4. The additional data is scale data in the first audio signal.
A change in the factor or a change associated with the sub-band coefficient in the signal, the additional data being used to predict the psychoacoustic entropy of the second signal, and a window for the second audio signal. Method according to claim 3, characterized in that switching is determined.

5. The additional data is a signal-to-mask ratio applied in the first audio signal, as inferred from the scale factor used in the first audio signal, the second data The method of claim 3, wherein the signal-to-mask ratio is used to predict the required signal-to-mask ratio for the audio signal.

6. The method of claim 5, wherein the predicted signal-to-mask ratio is used to find an initial value of the quantizer step size.

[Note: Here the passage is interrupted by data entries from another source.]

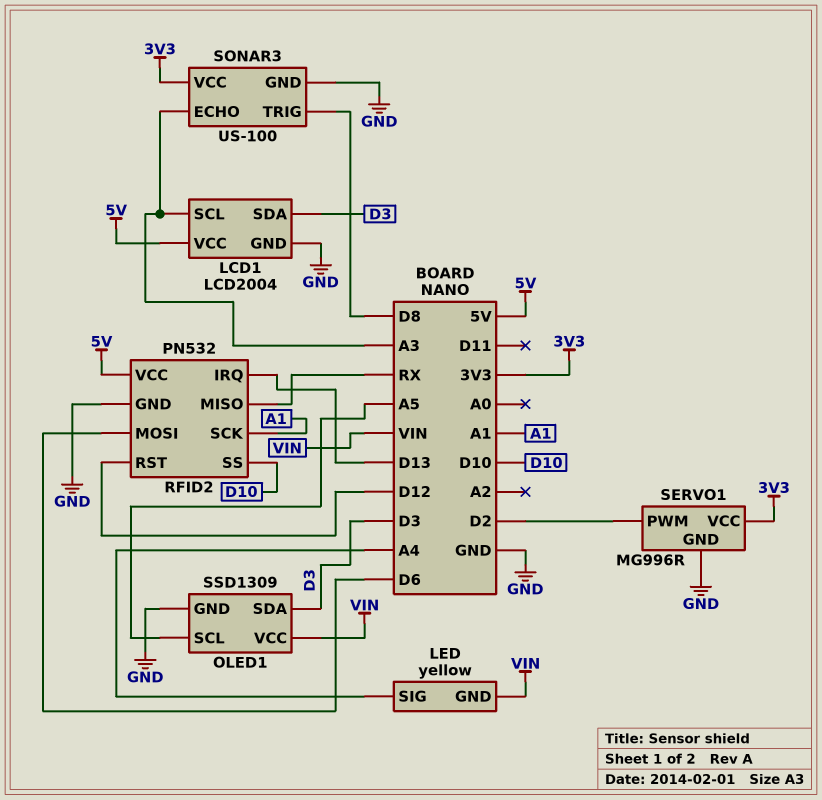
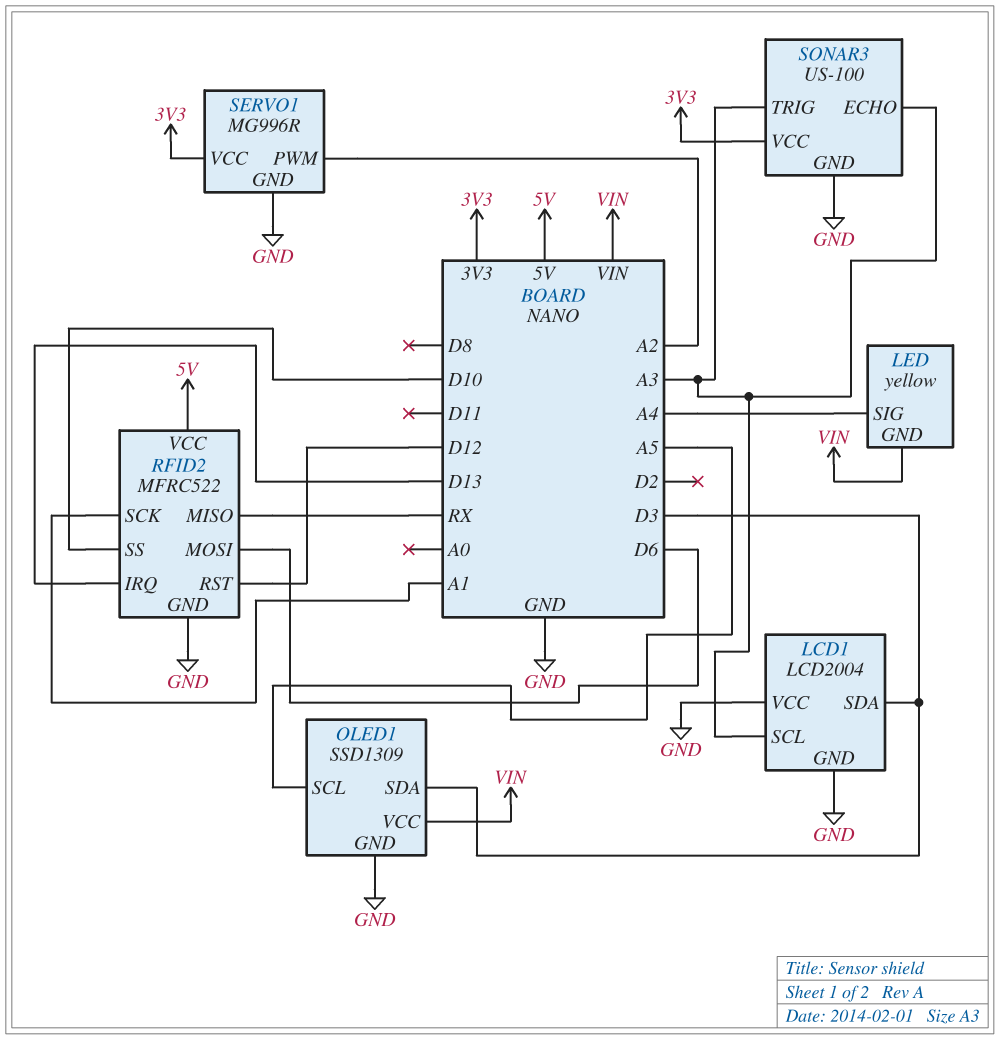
LCD1 pin VCC: 5V -> GND
RFID2: PN532 -> MFRC522
SERVO1 pin PWM: D2 -> A2
SONAR3 pin TRIG: D8 -> A3

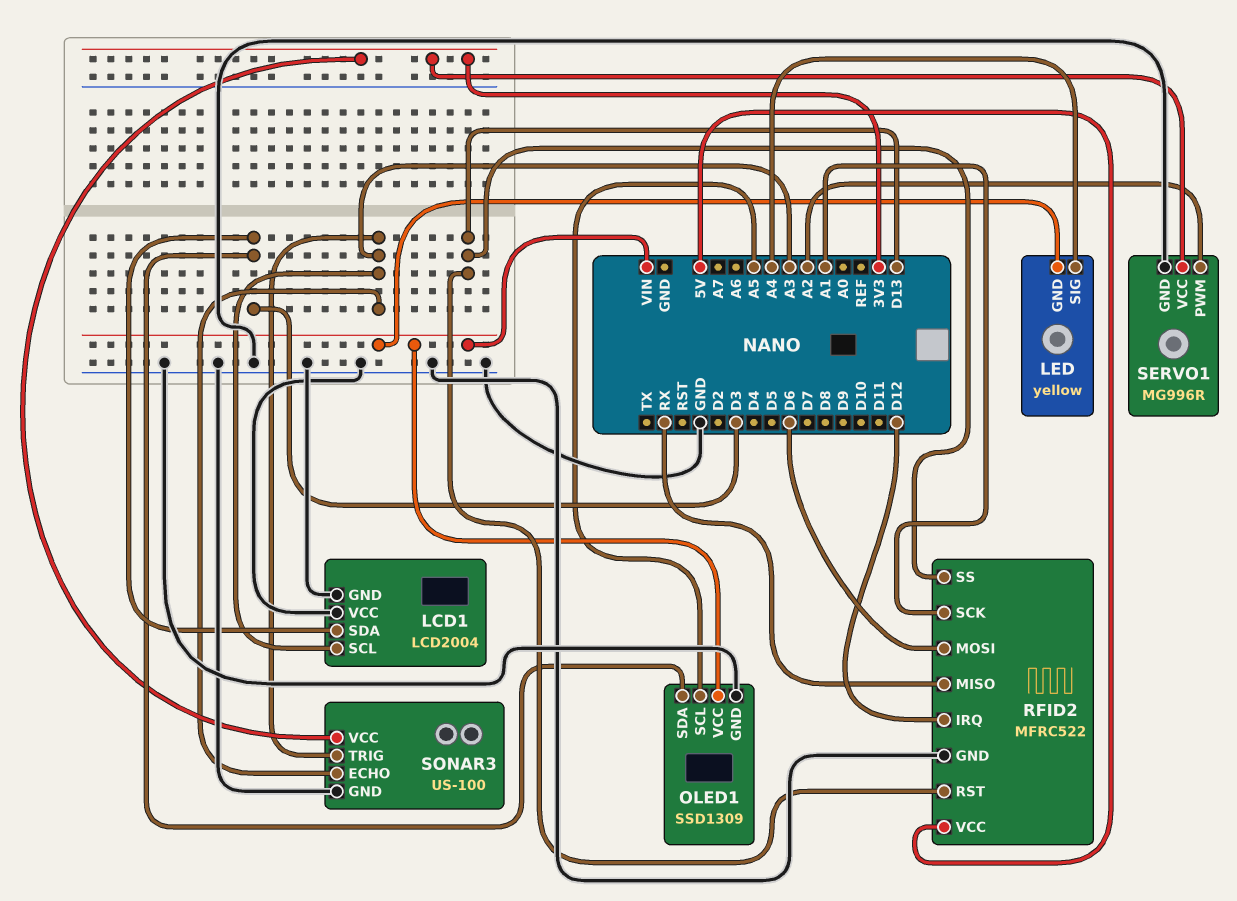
RFID2 pin IRQ: D13 -> D12
RFID2 pin RST: D12 -> D13
RFID2 pin SS: D10 -> D13

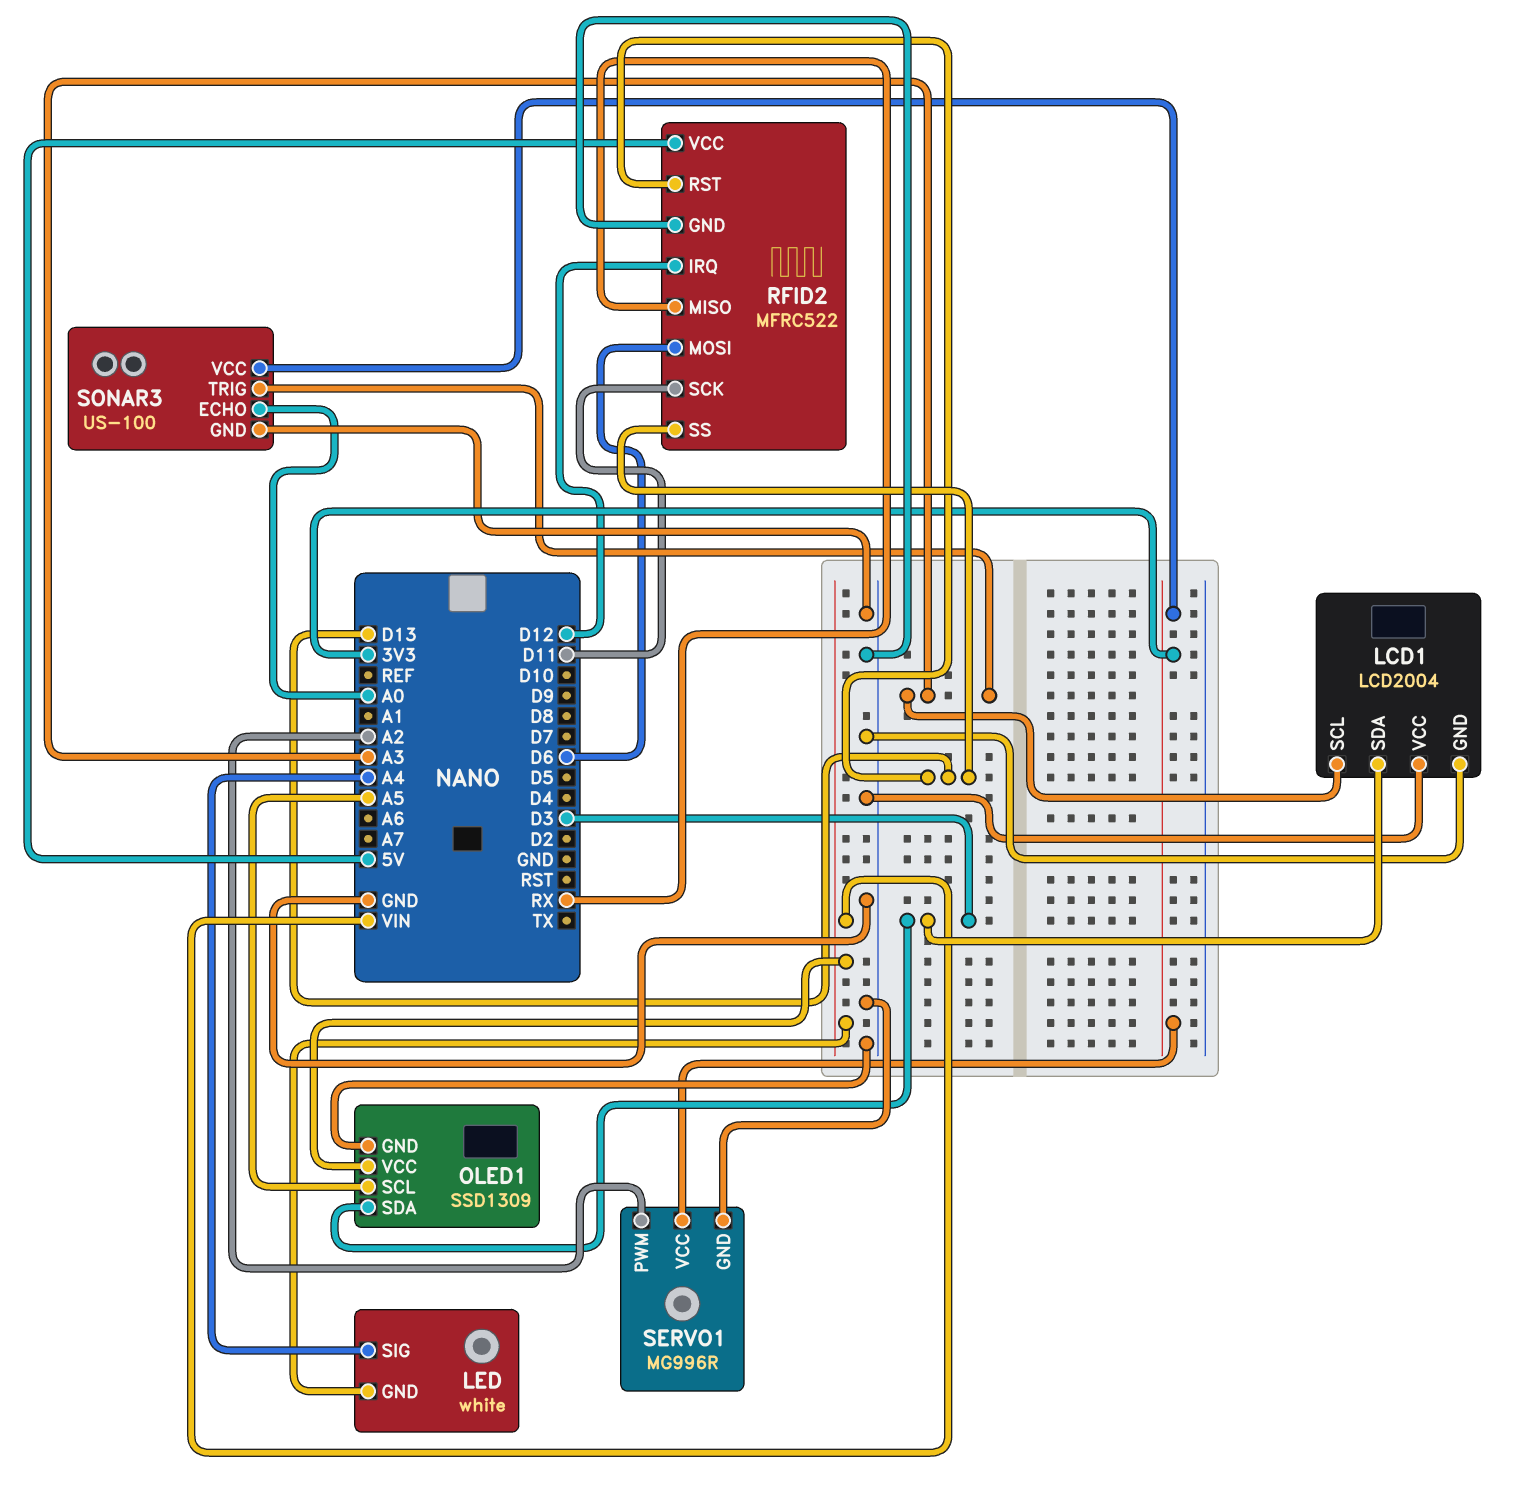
LED: yellow -> white
RFID2 pin SCK: A1 -> D11
SONAR3 pin ECHO: A3 -> A0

7. The method of claim 6, wherein a look-up table is used to determine an initial step size of the quantizer.

8. The first signal is represented in the MPEG1 layer II format,
The method of claim 1, wherein the second signal is represented in MPEG 1 or Layer 2 III format.

9. The first signal is represented in MPEG2 Layer II format,
The method of claim 1, wherein the second signal is represented in MPEG 1 or Layer 2 III format.

10. The method of claim 1, wherein the first signal is represented in an MPEG 1 layer III format and the second signal is represented in an MPEG 1 or 2 layer II format.

11. The method of claim 1, wherein the first signal is represented in an MPEG 2 layer III format and the second signal is represented in an MPEG 1 or layer 2 format.

12. Method according to any of the preceding claims, characterized in that it is implemented as an implementation of real-time software.

13. The first signal, wherein the frame is a first signal including subband data,
13. An apparatus for converting a first signal represented in a first data compression format into a second audio signal represented in a second data compression format, as claimed in any one of claims 1 to 12.
A device characterized in that it is programmed to carry out the method according to any of the above.

14. The device of claim 13, which is a DSP chip, FPGA chip or other chip level device.

15. Computer software, characterized in that it carries out any of the methods according to any of the preceding claims.

16. The computer software of claim 15 having the ability to execute in real time.